The Day I Got the Call

With the release date of The Last Great Getaway of the Water Balloon Boys now, as of this week, a year away, I thought I’d post some things from time to time related to the book or my experience writing it.  First up, the day I got THE CALL. 

What’s THE CALL? 

Among writers, the day you get a call from an editor (or, by proxy, your agent) saying there’s an offer on the table to buy your first book is one of those near-religious moments that most writers never forget.  I know exactly where I was.  I was here: 

It’s a study carrel at the local small town library.  Most weekdays, I spend my lunch hour in this spot, squeezing out a couple pages in the middle of the day.  I didn’t used to do this, preferring to spend my lunch hour doing, oh, other things, but after my second child was born and the free time in the evenings became harder to come by, I needed to squeeze in writing wherever I could manage it.  It often seems silly to go from working in front of a computer at my day job to just setting up another computer at the library, but the nature of my day job requires me to be available for interruptions at any moment, so even if I’m eating lunch at my desk, it’s a tough place to write.  The sojourn to the local public library guarantees that I get at least a few moments of uninterrupted writing time.  It’s not enough by itself, but it helps.  Instead of turning on my computer a nine o’clock, kids finally in bed, staving off exhaustion for another hour if possible, knowing I’ve got four pages to write, maybe I only have two.  That helps.  Because, you know, some days the writing pulls you along for the ride, but other days you have to push it. 

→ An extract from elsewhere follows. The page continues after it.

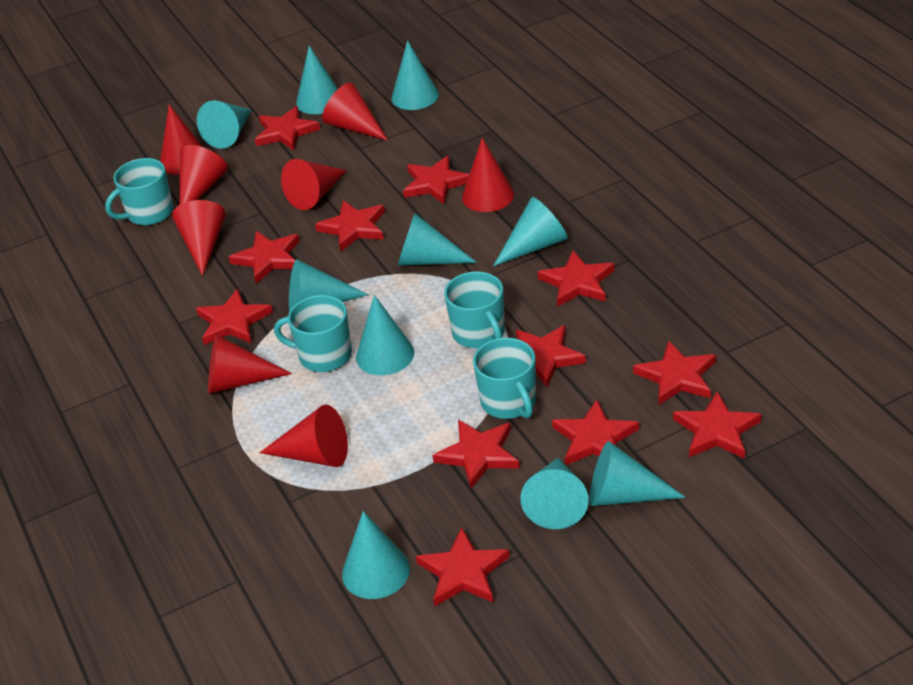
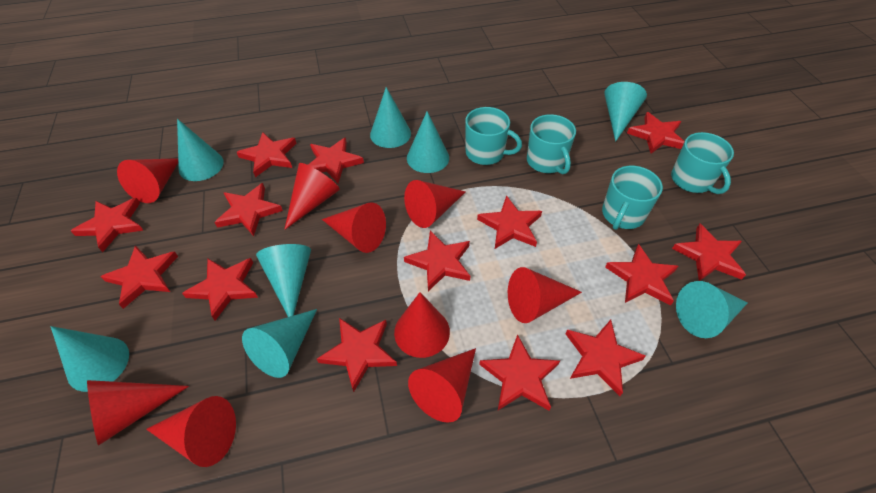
red cone: 8 -> 9
red star: 12 -> 14
turquoise cone: 10 -> 8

Back to the moment.  So I’m sitting there, typing away, and my agent calls on the cell phone.  “Simon and Schuster Children’s,” she said, “has made an offer for your book.” 

An exhilarating moment, right?  Yep, it was.  However, I was in a library, so no whooping or hollering for fear the dreaded librarians would shush me into submission. Plus we knew S&S was interested in the book for six weeks, but as is the nature of publishing, the book had to make its way through the various committees before the offer was eventually made.  So we knew it was likely coming.  Not definitely coming, but likely, so my excitement (and nerves) was spread out over six weeks rather than concentrated in one supernova of a moment. 

I don’t remember if I went back to writing.  I do remember that when I was in the car, I called the wife.  Called the parents.  Called a couple close friends.    Lots of congratulations.  But as is my nature, I was pretty even keel about it.  I was so even keel about it that Heidi wondered why I wasn’t more excited.  In fact, you could say I was a lot more excited about my first couple short story sales than selling a novel.  You might also say the primary emotion I felt wasn’t excitement so much as . . . relief. 

It may seem strange, but I think it’s because after selling a couple dozen short stories to highly competitive, professional markets, stories that were different in style and genre, I knew I could write a sell-able novel.  I didn’t know when I might do it — it might take me four or five of them, maybe more (it turned out to be three) — but I didn’t doubt I would sell one.  It was just a matter of trying different things, just as I had with my short stories.  

So when it finally happened, I felt mostly relief, relief that I’d crossed that milestone, but also tempered with the knowledge that I had a long way to go still.  I guess it’s because my goal has never been to sell a novel.  Or a story.  Or win an award.  Or make a million dollars.  It’s none of those things.  It’s becoming a master storyteller.  Those other things are milestones along the path, but the road to mastery is long.  In fact, it’s a road that never ends.  That’s the only reason I do it, actually.  If I knew it ended, I might stop.